Have you ever wondered what would be in "Titanic" if the same was made in Bollywood? The name of the movie would be "Goa to Bombay". Well here it goes:
Aishwarya has to be Rose and who else but Shahrukh as Jack.
- Aishwarya's fianc would be Gulshan Grover who mutters "bad man" every time he sees Shahrukh. Amitabh Bachan would make a guest appearance as the Ship's captain and would be waltzing with Aishwarya during the party. Of course, he will not die. Shahrukh will be traveling with his sister and 5 other chamchas from college plus 50 extras who are well trained with every dance sequence in the world. The movie would only last for 7 hours. Thanks to great piece of editing, there would be only 22 songs in the movie out of 30 in CD album. The ship would be overflowing with extras that you normally find in movies that have a court scene full of people or a slum full of aam-janta. The ship will start sinking, not because of the iceberg but because of excessive on-board population. The back seat of the car scene would be replaced with a song in the Swiss Alps. Best friend of Shahrukh will save his sister during chaos. The sister will instantly fall in love right after this and she will get a song or two. How can we forget the painting scene? Shahrukh would be painting Aishwarya's portrait.
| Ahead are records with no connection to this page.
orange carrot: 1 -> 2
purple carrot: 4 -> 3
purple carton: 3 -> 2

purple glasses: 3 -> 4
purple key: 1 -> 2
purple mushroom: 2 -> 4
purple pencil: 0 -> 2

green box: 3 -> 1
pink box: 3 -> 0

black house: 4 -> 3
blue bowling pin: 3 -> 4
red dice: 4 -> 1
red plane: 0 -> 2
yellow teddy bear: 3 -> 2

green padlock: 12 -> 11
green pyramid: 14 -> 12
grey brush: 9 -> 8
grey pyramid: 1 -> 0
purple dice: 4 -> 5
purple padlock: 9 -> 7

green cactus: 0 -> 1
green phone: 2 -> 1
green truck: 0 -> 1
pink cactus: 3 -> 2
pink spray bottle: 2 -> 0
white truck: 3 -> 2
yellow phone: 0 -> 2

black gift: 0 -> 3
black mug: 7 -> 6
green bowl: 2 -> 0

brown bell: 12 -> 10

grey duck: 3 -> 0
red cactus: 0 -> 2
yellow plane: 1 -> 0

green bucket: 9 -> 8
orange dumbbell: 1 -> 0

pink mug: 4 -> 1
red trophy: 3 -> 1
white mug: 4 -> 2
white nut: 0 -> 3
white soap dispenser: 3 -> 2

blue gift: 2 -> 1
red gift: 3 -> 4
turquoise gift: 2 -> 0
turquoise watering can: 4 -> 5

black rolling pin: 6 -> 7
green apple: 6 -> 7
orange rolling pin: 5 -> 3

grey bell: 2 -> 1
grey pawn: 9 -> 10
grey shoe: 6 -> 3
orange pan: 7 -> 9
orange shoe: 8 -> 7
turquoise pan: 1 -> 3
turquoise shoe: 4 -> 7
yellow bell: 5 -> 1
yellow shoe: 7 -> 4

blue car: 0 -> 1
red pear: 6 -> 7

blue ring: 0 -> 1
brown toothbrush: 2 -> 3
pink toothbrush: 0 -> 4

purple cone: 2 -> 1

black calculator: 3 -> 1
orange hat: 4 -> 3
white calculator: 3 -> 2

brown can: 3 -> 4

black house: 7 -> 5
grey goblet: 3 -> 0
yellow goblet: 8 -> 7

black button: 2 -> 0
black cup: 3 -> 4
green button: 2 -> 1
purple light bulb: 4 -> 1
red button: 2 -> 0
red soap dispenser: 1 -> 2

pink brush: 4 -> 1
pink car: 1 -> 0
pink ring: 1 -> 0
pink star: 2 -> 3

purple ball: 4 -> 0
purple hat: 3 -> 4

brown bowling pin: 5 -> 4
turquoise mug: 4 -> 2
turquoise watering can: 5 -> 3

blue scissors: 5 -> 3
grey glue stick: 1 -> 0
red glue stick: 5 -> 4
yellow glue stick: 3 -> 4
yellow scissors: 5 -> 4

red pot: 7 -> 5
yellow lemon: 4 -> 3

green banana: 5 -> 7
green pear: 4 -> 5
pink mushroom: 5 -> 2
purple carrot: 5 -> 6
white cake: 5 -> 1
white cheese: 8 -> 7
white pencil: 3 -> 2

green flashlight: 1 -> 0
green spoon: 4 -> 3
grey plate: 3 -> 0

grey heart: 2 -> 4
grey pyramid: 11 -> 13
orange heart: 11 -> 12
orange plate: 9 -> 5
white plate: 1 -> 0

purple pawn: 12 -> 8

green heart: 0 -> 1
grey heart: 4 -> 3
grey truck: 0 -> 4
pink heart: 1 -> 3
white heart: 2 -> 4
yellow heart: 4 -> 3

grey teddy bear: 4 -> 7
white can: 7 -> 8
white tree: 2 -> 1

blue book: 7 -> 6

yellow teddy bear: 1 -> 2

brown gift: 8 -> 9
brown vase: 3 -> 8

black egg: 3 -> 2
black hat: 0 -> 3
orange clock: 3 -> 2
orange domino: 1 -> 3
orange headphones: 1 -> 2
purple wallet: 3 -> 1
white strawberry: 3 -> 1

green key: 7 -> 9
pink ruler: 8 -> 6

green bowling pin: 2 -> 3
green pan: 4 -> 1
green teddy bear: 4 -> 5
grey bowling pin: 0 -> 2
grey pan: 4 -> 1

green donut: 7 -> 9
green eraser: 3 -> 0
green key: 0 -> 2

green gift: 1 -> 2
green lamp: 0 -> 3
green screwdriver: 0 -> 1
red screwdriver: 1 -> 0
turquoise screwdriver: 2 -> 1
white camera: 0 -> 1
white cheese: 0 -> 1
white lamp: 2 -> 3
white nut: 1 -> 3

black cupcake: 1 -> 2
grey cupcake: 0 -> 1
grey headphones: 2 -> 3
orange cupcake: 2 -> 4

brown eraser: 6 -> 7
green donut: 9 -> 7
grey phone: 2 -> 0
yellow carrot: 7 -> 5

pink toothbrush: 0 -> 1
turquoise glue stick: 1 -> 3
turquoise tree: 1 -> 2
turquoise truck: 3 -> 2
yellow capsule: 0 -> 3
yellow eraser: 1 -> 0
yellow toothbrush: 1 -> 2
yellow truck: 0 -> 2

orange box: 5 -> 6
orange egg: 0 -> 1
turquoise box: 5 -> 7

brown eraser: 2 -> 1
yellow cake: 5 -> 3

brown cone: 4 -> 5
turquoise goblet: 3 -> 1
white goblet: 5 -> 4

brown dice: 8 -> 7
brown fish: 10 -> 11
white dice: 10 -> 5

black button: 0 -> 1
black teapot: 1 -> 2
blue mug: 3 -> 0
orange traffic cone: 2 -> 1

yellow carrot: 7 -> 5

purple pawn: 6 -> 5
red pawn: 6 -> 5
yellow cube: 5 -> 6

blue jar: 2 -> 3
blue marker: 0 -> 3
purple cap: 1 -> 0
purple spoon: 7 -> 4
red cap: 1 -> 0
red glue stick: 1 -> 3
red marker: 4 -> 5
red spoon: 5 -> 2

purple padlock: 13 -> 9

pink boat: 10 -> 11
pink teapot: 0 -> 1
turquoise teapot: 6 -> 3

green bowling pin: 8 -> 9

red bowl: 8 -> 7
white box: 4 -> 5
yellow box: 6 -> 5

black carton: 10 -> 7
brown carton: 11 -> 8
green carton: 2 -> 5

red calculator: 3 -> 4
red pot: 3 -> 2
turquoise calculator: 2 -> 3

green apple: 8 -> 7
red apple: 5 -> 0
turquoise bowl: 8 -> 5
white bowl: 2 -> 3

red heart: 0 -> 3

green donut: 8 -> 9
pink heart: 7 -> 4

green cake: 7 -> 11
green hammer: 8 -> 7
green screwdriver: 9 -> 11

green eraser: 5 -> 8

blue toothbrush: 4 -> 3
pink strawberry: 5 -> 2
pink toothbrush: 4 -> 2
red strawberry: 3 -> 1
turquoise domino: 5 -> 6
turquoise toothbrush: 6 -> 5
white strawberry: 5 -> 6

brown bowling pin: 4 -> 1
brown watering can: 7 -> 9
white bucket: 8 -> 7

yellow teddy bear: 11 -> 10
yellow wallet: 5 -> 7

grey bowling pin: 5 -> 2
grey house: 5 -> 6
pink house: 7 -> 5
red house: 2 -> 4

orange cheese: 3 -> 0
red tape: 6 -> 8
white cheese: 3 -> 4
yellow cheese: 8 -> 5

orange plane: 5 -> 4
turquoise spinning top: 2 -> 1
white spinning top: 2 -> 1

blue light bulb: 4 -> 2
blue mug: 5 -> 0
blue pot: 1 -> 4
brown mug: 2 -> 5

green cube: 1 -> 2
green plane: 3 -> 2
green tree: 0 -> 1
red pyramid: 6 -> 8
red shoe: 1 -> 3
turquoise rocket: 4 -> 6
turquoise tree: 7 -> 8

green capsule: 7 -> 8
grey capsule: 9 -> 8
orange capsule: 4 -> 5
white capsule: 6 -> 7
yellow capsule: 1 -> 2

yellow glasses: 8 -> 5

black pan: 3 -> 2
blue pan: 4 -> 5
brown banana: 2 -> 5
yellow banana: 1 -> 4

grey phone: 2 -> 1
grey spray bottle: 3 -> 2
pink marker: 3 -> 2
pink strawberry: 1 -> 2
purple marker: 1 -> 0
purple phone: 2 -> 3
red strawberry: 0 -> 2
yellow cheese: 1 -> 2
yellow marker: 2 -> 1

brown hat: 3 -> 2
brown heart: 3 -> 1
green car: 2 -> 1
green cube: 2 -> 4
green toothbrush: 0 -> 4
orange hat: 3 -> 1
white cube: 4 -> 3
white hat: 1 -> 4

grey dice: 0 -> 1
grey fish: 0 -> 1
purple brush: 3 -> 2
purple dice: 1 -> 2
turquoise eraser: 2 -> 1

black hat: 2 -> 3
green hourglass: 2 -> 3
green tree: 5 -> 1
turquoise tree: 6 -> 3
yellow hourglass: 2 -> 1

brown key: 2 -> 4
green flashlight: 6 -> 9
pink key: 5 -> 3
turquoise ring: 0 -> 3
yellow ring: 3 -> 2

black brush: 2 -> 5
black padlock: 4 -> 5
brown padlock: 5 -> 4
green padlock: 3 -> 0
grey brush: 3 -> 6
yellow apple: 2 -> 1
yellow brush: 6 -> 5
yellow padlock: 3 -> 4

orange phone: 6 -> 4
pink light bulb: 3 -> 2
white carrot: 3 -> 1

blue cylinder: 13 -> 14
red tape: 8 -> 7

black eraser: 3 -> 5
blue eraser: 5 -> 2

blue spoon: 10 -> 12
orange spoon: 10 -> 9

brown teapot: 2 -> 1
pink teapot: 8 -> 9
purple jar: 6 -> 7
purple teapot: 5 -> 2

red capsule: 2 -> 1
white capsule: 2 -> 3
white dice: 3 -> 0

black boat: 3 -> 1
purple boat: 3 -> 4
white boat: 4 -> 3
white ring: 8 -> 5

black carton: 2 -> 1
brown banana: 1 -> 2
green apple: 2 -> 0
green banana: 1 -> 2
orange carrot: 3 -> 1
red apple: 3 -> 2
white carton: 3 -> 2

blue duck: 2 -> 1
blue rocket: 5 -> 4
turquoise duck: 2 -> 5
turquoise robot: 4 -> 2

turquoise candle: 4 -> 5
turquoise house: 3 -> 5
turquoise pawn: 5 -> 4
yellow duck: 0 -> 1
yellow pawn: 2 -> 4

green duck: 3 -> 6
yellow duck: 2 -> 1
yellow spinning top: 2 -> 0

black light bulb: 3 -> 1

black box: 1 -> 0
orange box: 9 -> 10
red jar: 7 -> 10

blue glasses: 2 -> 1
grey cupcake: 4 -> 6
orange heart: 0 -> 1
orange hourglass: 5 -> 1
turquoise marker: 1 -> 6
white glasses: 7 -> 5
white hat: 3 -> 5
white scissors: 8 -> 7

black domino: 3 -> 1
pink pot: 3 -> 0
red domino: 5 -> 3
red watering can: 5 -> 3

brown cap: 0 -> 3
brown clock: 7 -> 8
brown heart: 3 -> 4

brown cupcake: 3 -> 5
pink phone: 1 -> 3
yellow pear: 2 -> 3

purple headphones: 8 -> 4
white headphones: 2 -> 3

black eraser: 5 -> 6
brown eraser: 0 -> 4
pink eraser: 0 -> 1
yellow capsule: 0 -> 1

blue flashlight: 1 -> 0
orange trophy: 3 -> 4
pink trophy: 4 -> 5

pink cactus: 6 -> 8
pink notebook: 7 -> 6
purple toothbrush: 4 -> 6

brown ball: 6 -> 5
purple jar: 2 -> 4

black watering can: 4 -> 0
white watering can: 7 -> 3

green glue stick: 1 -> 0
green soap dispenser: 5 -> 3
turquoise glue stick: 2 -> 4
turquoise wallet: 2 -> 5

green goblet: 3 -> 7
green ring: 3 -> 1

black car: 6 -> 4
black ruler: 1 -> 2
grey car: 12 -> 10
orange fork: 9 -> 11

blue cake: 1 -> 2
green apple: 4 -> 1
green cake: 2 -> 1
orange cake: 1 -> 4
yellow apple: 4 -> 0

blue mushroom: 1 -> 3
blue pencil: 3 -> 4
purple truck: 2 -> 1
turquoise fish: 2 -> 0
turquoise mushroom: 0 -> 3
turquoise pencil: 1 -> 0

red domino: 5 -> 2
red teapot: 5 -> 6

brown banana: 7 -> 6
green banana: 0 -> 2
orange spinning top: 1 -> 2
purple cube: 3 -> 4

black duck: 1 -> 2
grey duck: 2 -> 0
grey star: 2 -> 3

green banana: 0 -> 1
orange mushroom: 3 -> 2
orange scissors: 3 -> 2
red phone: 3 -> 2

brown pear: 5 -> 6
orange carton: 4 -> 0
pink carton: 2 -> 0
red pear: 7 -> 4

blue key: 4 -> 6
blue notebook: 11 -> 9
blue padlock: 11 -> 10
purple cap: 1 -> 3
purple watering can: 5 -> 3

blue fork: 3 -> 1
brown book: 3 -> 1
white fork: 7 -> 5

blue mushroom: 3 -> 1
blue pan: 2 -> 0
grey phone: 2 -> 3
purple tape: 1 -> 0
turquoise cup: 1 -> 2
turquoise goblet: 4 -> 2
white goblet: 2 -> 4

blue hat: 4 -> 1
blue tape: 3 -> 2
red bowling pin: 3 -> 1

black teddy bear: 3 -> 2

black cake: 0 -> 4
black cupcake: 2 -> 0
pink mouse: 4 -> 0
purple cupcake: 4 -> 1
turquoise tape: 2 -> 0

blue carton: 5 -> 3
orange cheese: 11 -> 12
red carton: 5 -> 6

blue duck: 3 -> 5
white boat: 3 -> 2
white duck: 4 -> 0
This is to be followed by a dance number, with extras of course, in a art gallery. Shahrukh would eventually find his long lost mom Aasoo Devi on the ship. Only during the climax would Aasoo Devi tell Shahrukh about how 'Gulshan' troubled them. Shahrukh would then yell, "Kutte mein tera khoon pee jaaoonga". The ensuing fight would only last for an hour. There would be an antakshari for the "drowners" conducted by Anu Kapoor instead of the trio playing the violin.
- Most important! The number of times the word "Bachaoooo" would be yelled would be a record in the history of cinema.